Révision constitutionnelle : le PDS accuse Ousmane Sonko de vouloir provoquer une crise institutionnelle

Mardi 30 Juin 2026

Le Parti démocratique sénégalais (PDS) a réagi à la décision du président de la République, Bassirou Diomaye Faye, de soumettre à référendum les propositions de révision de la Constitution. Dans un communiqué publié mardi, le parti d'opposition se dit satisfait du choix du chef de l'État de consulter directement le peuple sénégalais et appelle ses militants ainsi que l'ensemble des citoyens à rejeter le texte lors du scrutin.


Le PDS invite « l'ensemble de ses militants, sympathisants et mouvements de soutien, ainsi que tout le peuple sénégalais » à se mobiliser afin de faire barrage aux réformes constitutionnelles proposées et à voter massivement « NON » le jour du référendum. Dans son communiqué, le parti estime que ces modifications de la Constitution seraient motivées par des intérêts politiques. Selon lui, « ces tentatives répétées de révision de notre loi fondamentale ne sont dictées que par les intérêts personnels d'Ousmane Sonko » et traduiraient « sa soif de pouvoir » ainsi que « sa haine des institutions républicaines ».

Le PDS accuse également l'ancien Premier ministre de chercher à provoquer une crise institutionnelle après avoir, selon lui, contribué à une crise économique et financière.
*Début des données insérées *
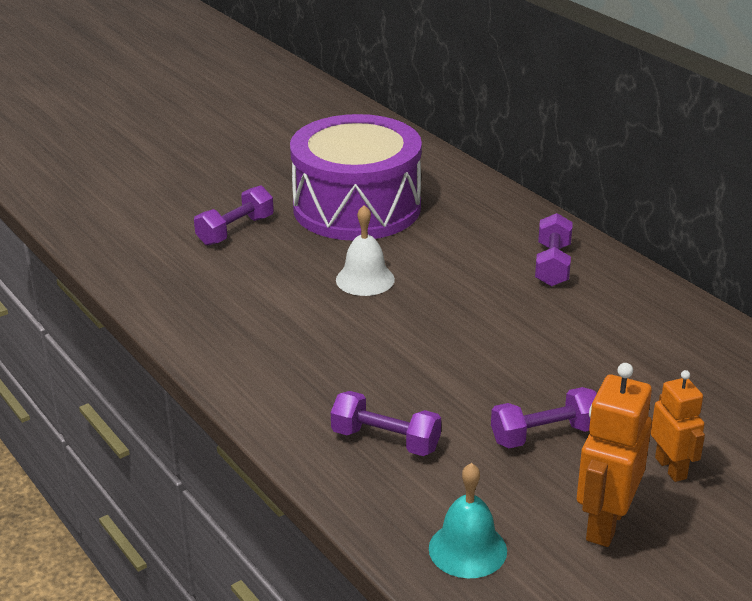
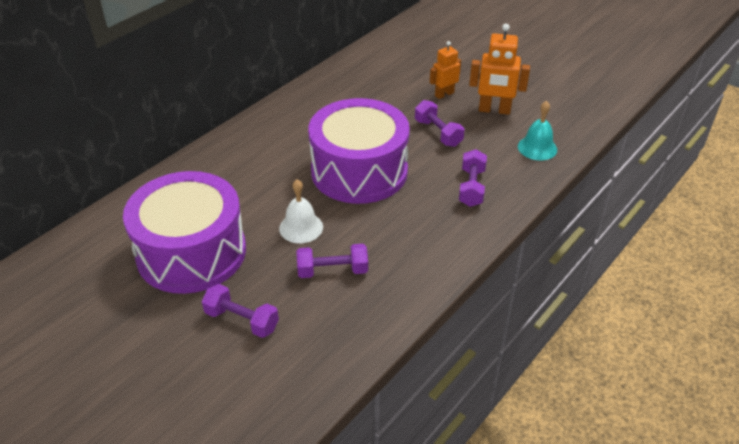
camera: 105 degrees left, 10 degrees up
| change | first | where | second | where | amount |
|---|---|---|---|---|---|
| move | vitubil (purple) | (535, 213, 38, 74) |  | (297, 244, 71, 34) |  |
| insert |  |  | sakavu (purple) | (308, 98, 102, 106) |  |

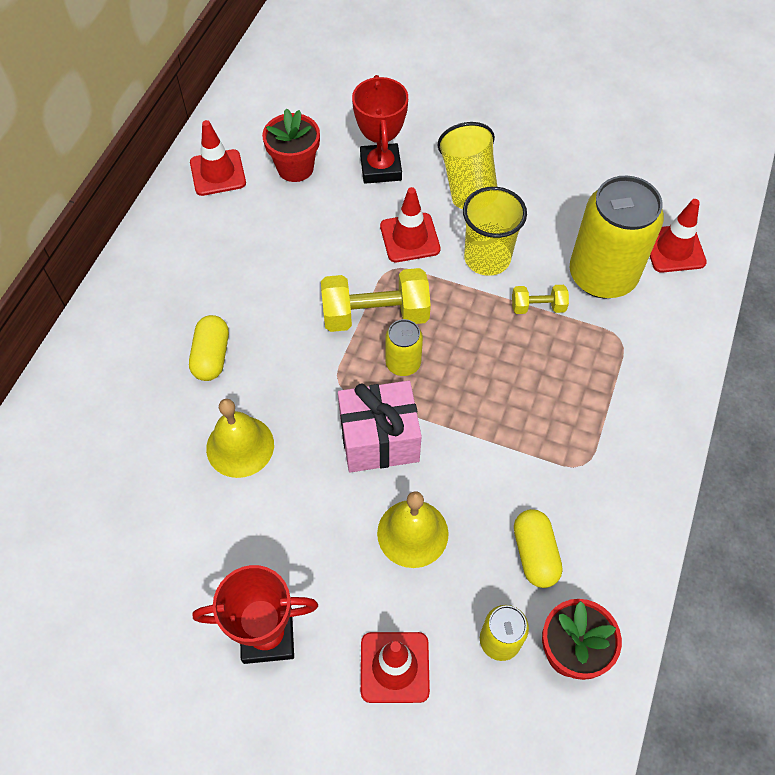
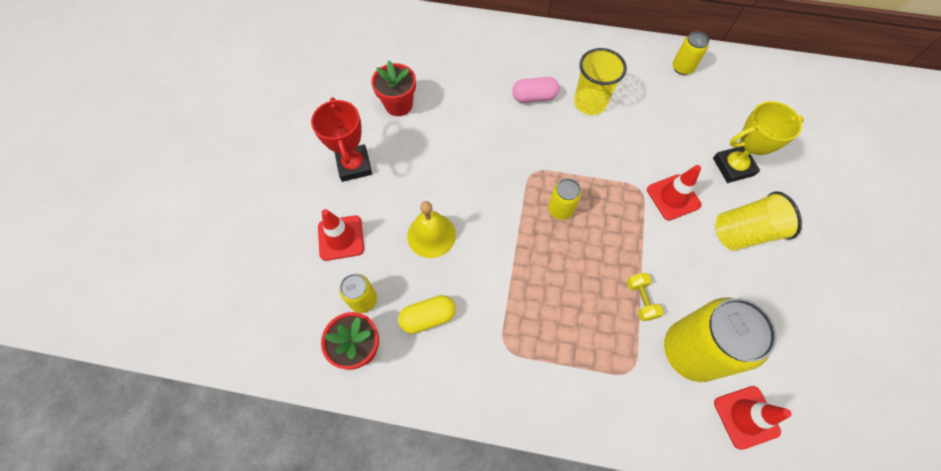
camera: 80 degrees right, 5 degrees up
| change | first | where | second | where | amount |
|---|---|---|---|---|---|
| recolor | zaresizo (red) | (352, 75, 56, 109) | zaresizo (yellow) | (713, 101, 91, 82) |  |
| move | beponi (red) | (262, 108, 58, 74) |  | (371, 61, 45, 55) |  |
| replace | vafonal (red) | (190, 120, 56, 76) | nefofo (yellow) | (673, 32, 36, 43) |  |
| move | depanarak (yellow) | (463, 187, 64, 89) |  | (574, 48, 53, 67) |  |
| delete | vitubil (yellow) | (321, 268, 110, 64) |  |  |  |
| recolor | zaketin (yellow) | (189, 315, 40, 66) | zaketin (pink) | (512, 77, 48, 26) |  |
| delete | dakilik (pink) | (338, 381, 84, 92) |  |  |  |
| delete | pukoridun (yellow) | (206, 399, 68, 79) |  |  |  |

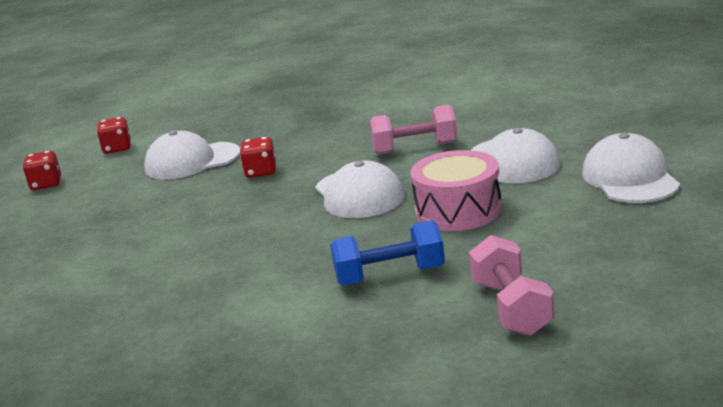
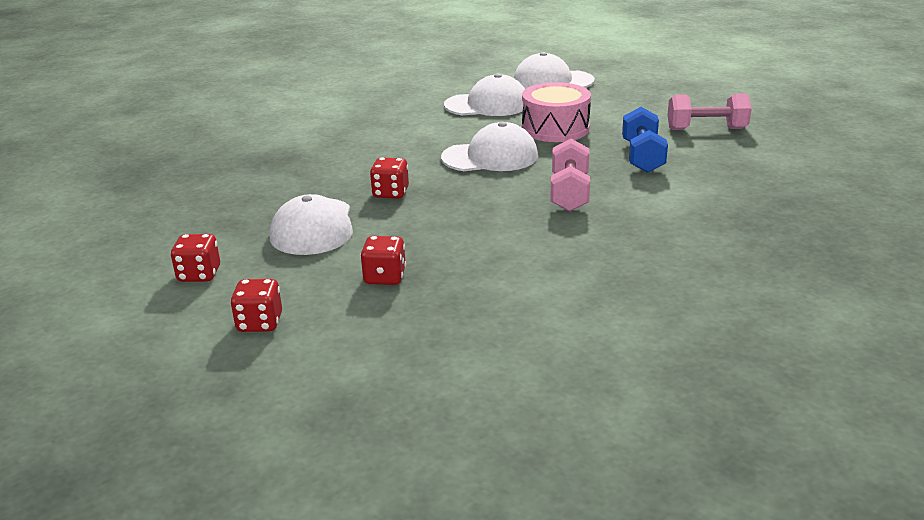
camera: 80 degrees left, 5 degrees up
| change | first | where | second | where | amount |
|---|---|---|---|---|---|
| move | vitubil (pink) | (370, 105, 87, 50) |  | (550, 139, 40, 73) |  |
| insert |  |  | kolalefan (red) | (360, 236, 46, 49) |  |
Le parti affirme qu'Ousmane Sonko instrumentaliserait la présidence de l'Assemblée nationale, qu'il occuperait « de manière illégitime et en violation flagrante de la loi électorale », dans le but de destituer le président de la République.

Le communiqué dénonce par ailleurs ce qu'il qualifie de « coup de force contre nos institutions » et évoque une « atteinte à la sûreté de l'État » ainsi qu'une « véritable tentative de coup d'État institutionnel » orchestrée par le président de l'Assemblée nationale.

Le Parti démocratique sénégalais appelle le président Bassirou Diomaye Faye et le pouvoir judiciaire à prendre « toutes les dispositions nécessaires » afin de préserver l'ordre constitutionnel, la démocratie, les libertés publiques et la paix civile.

Enfin, le PDS condamne les violences survenues à l'Assemblée nationale lors de l'examen de la révision constitutionnelle. Il dénonce « l'agression physique et les violences exercées sur le parlementaire Abdou Mbow par les députés de Pastef » et réclame que toute la lumière soit faite sur ces incidents.